## SOURCE MATERIAL
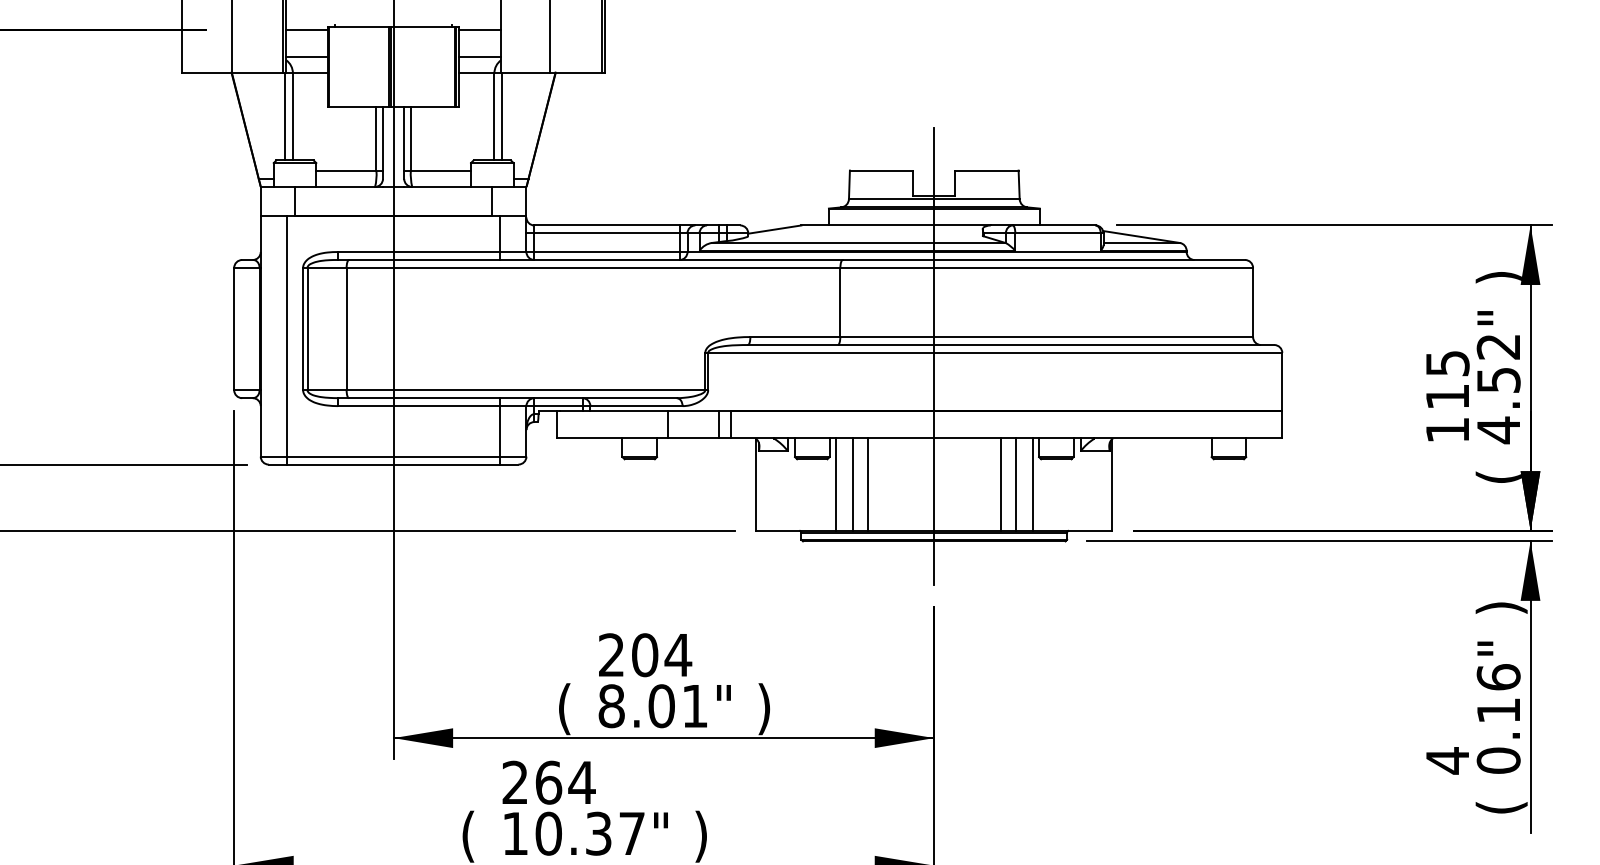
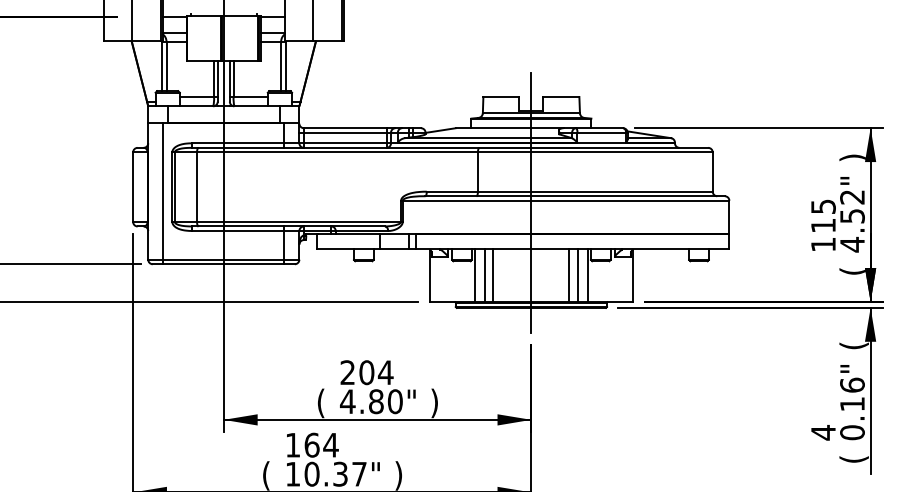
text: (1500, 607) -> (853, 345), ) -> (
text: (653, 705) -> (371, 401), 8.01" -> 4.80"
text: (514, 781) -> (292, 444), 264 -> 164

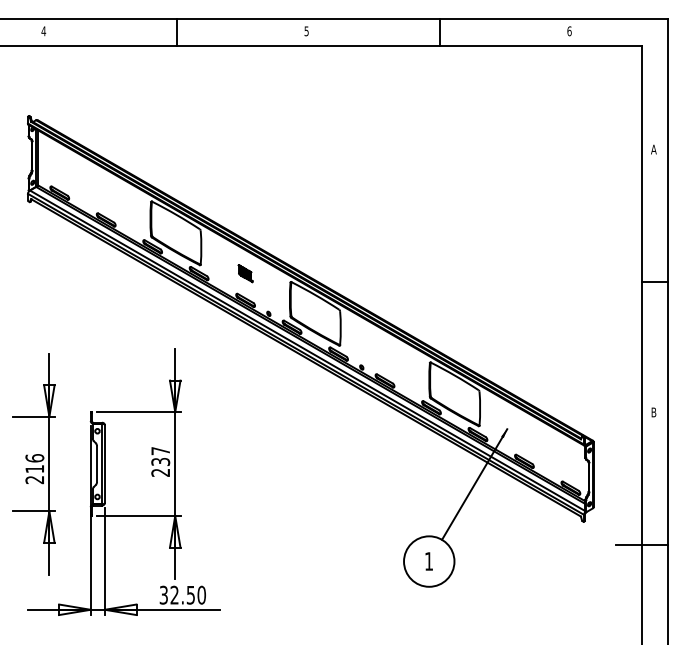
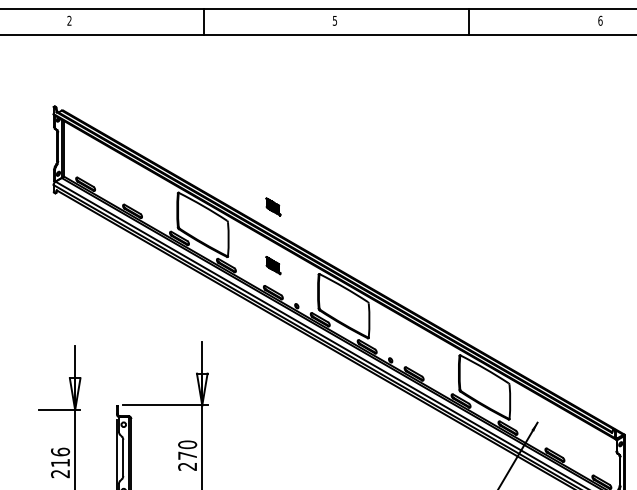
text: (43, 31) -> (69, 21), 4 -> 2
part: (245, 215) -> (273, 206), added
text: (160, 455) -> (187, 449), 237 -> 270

## WORK INSTRUCTION
Write out every line of the listing exactly as written, and leave the pictures out.

## THE COMPLETED TASK
text: (1500, 607) -> (853, 345), ) -> (
text: (653, 705) -> (371, 401), 8.01" -> 4.80"
text: (514, 781) -> (292, 444), 264 -> 164

text: (43, 31) -> (69, 21), 4 -> 2
part: (245, 215) -> (273, 206), added
text: (160, 455) -> (187, 449), 237 -> 270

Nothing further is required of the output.